Out-Law Analysis 5 min. read

Organisations should learn lessons on outsourcing from BT Cornwall case, says expert


FOCUS: Both customers and suppliers can learn lessons on outsourcing from a recent dispute ruled on by the High Court in London.

The judgment issued by Mr Justice Knowles specifically referred to deficiencies in the drafting and governance of an outsourcing deal between Cornwall Council and BT Cornwall.

The ruling highlights some of the dangers inherent in drafting imprecise termination provisions and how to approach the challenge of terminating all or parts of a long term and high value sourcing contract. 

In March 2013 BT Cornwall and a consortium led by Cornwall Council agreed a reported 10 year £160m outsourcing contract which provided for a strategic partnership between the parties covering health, transport, communications and public safety services.

However last month the High Court gave the go-ahead to Cornwall Council to terminate that contract after finding that BT Cornwall was in material breach of the agreement. The court ruled that BT Cornwall had failed to deliver services to service levels set out in the outsourcing agreement. 

According to the judgment the outsourcing arrangements got off to a bad start with BT Cornwall breaching a service level agreement due to a "backlog of work". Cornwall Council and BT Cornwall worked to re-baseline the agreement and sought to agree some revised key performance indicators (KPIs).

However in June last year Cornwall Council wrote to BT Cornwall claiming that it had a right to terminate the outsourcing contract after taking issue with BT Cornwall's performance of its contractual obligations. This prompted BT Cornwall to take the brave step of issuing legal proceedings in an effort to win an injunction preventing Cornwall Council from serving a termination notice.
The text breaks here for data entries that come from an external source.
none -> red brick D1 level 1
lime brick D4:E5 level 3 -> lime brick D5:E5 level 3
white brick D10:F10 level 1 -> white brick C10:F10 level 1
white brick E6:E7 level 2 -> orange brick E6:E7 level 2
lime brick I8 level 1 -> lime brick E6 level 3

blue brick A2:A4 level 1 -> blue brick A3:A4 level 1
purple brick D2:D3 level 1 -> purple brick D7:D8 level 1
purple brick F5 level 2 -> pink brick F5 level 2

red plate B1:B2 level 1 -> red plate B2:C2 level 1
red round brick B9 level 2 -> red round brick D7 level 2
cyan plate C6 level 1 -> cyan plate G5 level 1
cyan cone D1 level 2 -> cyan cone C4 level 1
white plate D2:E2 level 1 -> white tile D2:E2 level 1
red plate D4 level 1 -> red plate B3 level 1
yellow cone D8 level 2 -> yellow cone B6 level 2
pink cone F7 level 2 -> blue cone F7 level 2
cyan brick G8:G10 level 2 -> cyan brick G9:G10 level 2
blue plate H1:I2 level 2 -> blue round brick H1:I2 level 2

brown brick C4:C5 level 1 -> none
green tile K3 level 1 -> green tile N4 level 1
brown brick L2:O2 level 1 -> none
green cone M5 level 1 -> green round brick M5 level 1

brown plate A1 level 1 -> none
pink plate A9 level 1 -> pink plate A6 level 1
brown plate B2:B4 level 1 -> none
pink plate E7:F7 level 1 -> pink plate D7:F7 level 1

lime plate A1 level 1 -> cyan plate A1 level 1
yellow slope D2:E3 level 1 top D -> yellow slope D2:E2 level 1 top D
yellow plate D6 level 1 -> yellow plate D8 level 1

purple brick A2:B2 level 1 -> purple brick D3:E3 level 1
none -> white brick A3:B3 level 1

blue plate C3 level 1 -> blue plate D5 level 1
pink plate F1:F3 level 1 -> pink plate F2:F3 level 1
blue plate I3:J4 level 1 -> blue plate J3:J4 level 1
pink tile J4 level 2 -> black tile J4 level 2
It is understandable from BT Cornwall's perspective why it would not want a threat of termination hanging over the agreement given the early investment it was making during a long term service contract. Suppliers often have to invest heavily in long term contracts in order to transition and transform services, thus making a loss in the early stages of the contract, in order to profit during the mid to later stages of the term. Suppliers also wish to recognise revenue under accounting standards and need to consider their insurance arrangements when threats of termination are made.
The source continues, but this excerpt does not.